Overall goal is to remove the requirement that hosts keep track of a packet counter across resets. This is a common source of implementation difficulty. When not implemented correctly, it can severely compromise the security of the network.

Symmetric-Crypto Version

In the symmetric version of this scheme, there is a single secret MASTER_KEY that all participants on the mesh network know. From this key we derive the following keys using some as-of-yet unspecified mechanism:

  • SEED_AUTH_KEY
  • SECONDARY_KEY

SECONDARY_KEY is used to generate pair-wise keys as well as a broadcast key for each device.

Each device keeps track of two values for a given boot: FRAME_COUNTER and KEY_SEED, both of which are public. Devices periodically scan for nearby peers, fetching their frame counters and key seed.

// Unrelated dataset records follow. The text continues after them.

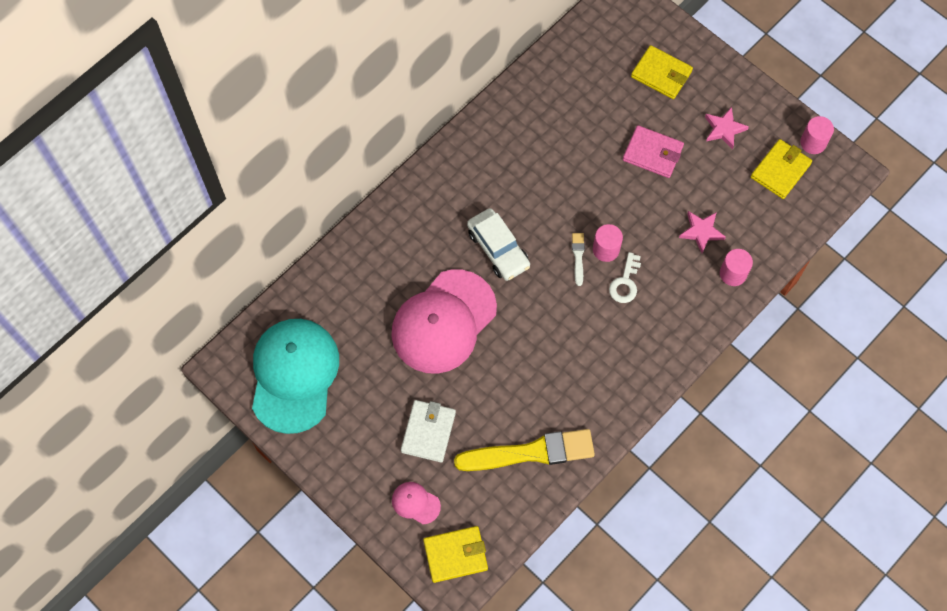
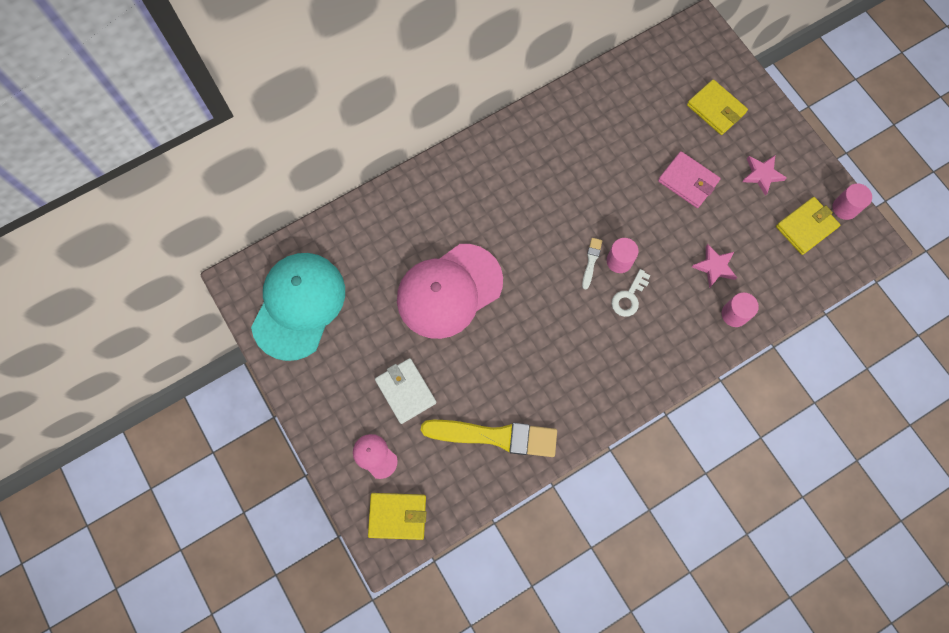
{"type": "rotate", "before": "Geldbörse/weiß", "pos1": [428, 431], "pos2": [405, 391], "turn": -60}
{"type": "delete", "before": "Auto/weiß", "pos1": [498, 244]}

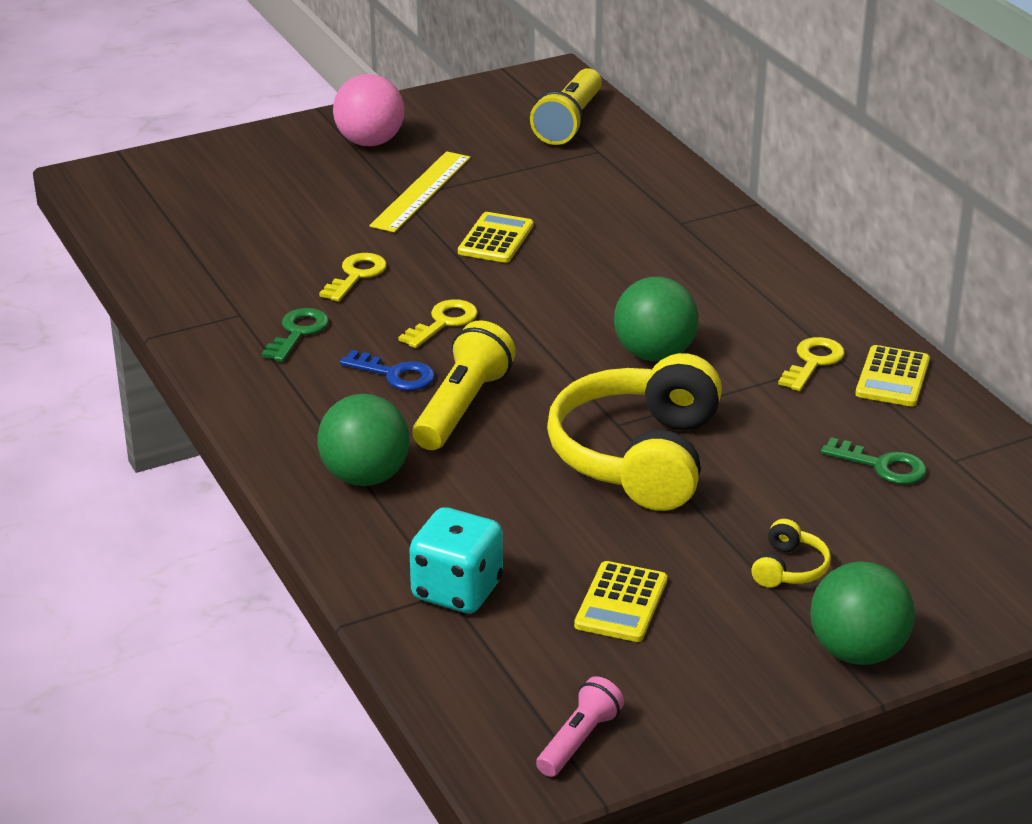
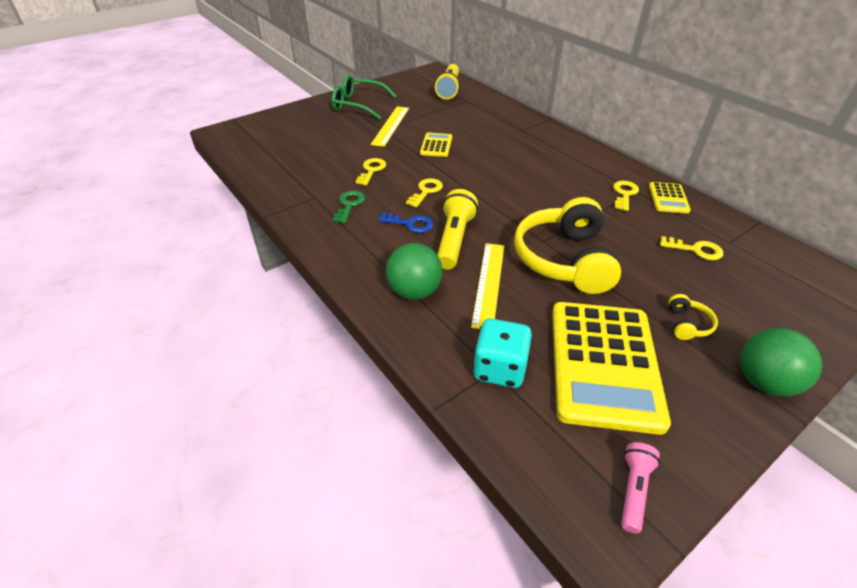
{"type": "replace", "before": "Ball/rosa", "after": "Brille/grün", "pos1": [368, 110], "pos2": [364, 97]}
{"type": "resize", "before": "Taschenrechner/gelb", "pos1": [620, 601], "pos2": [611, 368], "scale": 2.21}
{"type": "delete", "before": "Ball/grün", "pos1": [656, 319]}
{"type": "recolor", "before": "Schlüssel/grün", "after": "Schlüssel/gelb", "pos1": [874, 460], "pos2": [691, 248]}
{"type": "insert", "after": "Lineal/gelb", "pos2": [487, 286]}

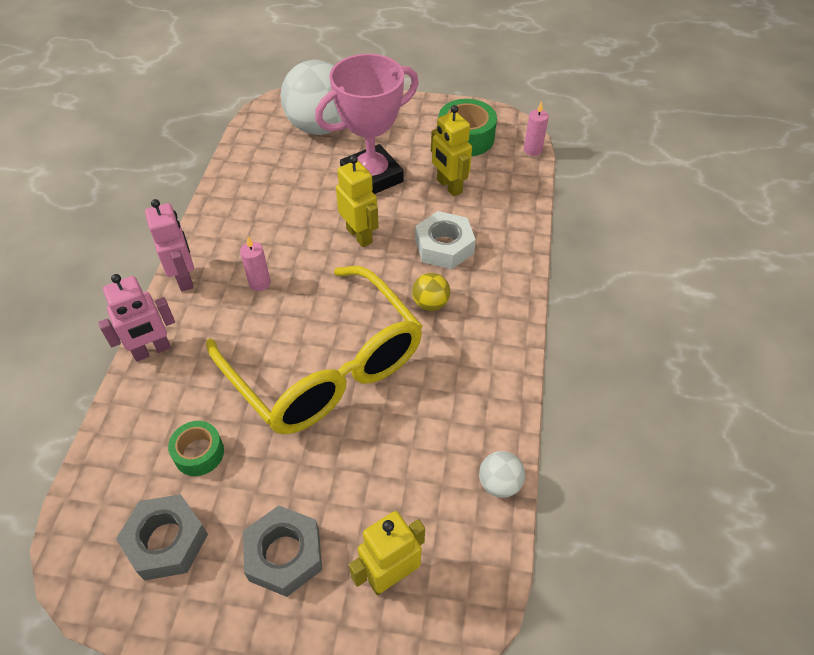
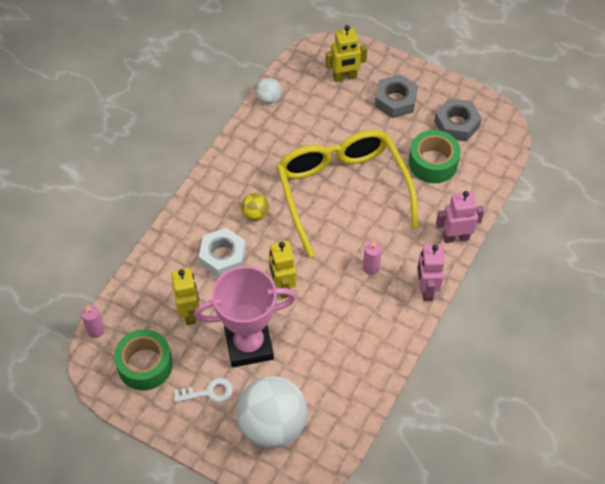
{"type": "resize", "before": "Klebeband/grün", "pos1": [196, 448], "pos2": [435, 156], "scale": 1.62}
{"type": "insert", "after": "Schlüssel/weiß", "pos2": [203, 390]}

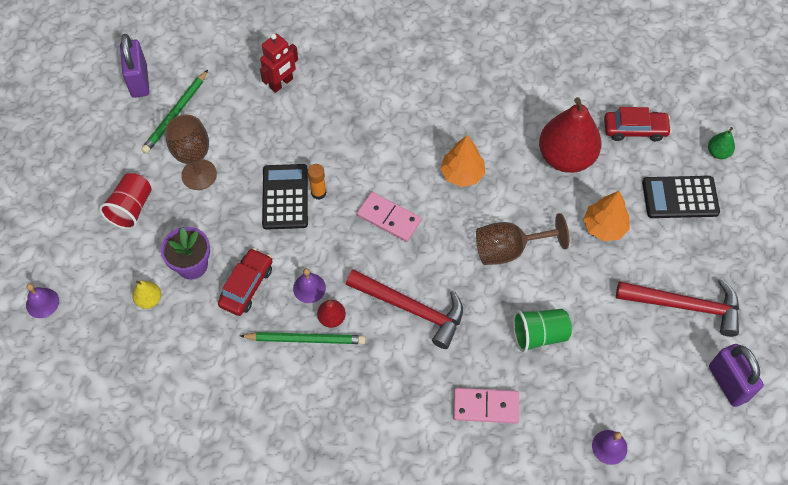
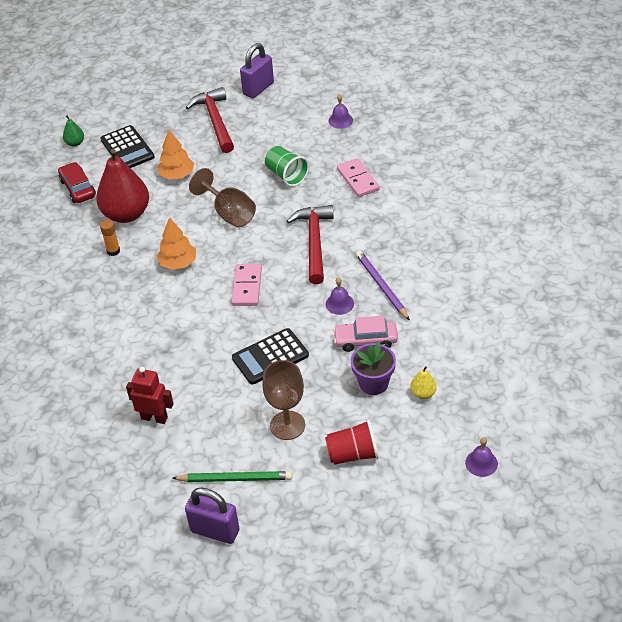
{"type": "rotate", "before": "Vorhängeschloss/lila", "pos1": [135, 66], "pos2": [212, 516], "turn": 60}
{"type": "recolor", "before": "Auto/rot", "after": "Auto/rosa", "pos1": [245, 282], "pos2": [365, 334]}
{"type": "recolor", "before": "Bleistift/grün", "after": "Bleistift/lila", "pos1": [303, 338], "pos2": [383, 285]}
{"type": "move", "before": "Klebestift/orange", "pos1": [317, 182], "pos2": [110, 237]}
{"type": "delete", "before": "Birne/rot", "pos1": [331, 314]}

When a device wishes to communicate with a peer, it calculates the PEER_KEY to use in the following manner: The KEY_SEED of each peer is collected, sorted and concatenated in ascending order (big endian). PEER_KEY is the result of calculating the AES128-CBC-MAC of this concatenation using SECONDARY_KEY.

If a device wishes to send out a broadcast message to its peers, it calculates the BROADCAST_KEY to use in the following manner:

  • Let our key seed be KEY_SEED.
  • KEY_SEED is encrypted with SECONDARY_KEY using AES-128-ECB, yielding BROADCAST_KEY.

At every power cycle, we reset our frame counter and choose a random seed key. We then announce to our peers that our KEY_SEED has changed, and they fetch our KEY_SEED and continue.

The KEY_SEED for a peer is authenticated by a challenge-response. When a peer asks for the KEY_SEED of other peers, it includes SEED_NONCE, the length of which is the difference between the size of the block-cipher key and the size of FRAME_COUNTER. This nonce is used to generate a SEED_REQUEST_MAC (to avoid replay attacks) which is included with the response. The key used for the MAC is SEED_AUTH_KEY.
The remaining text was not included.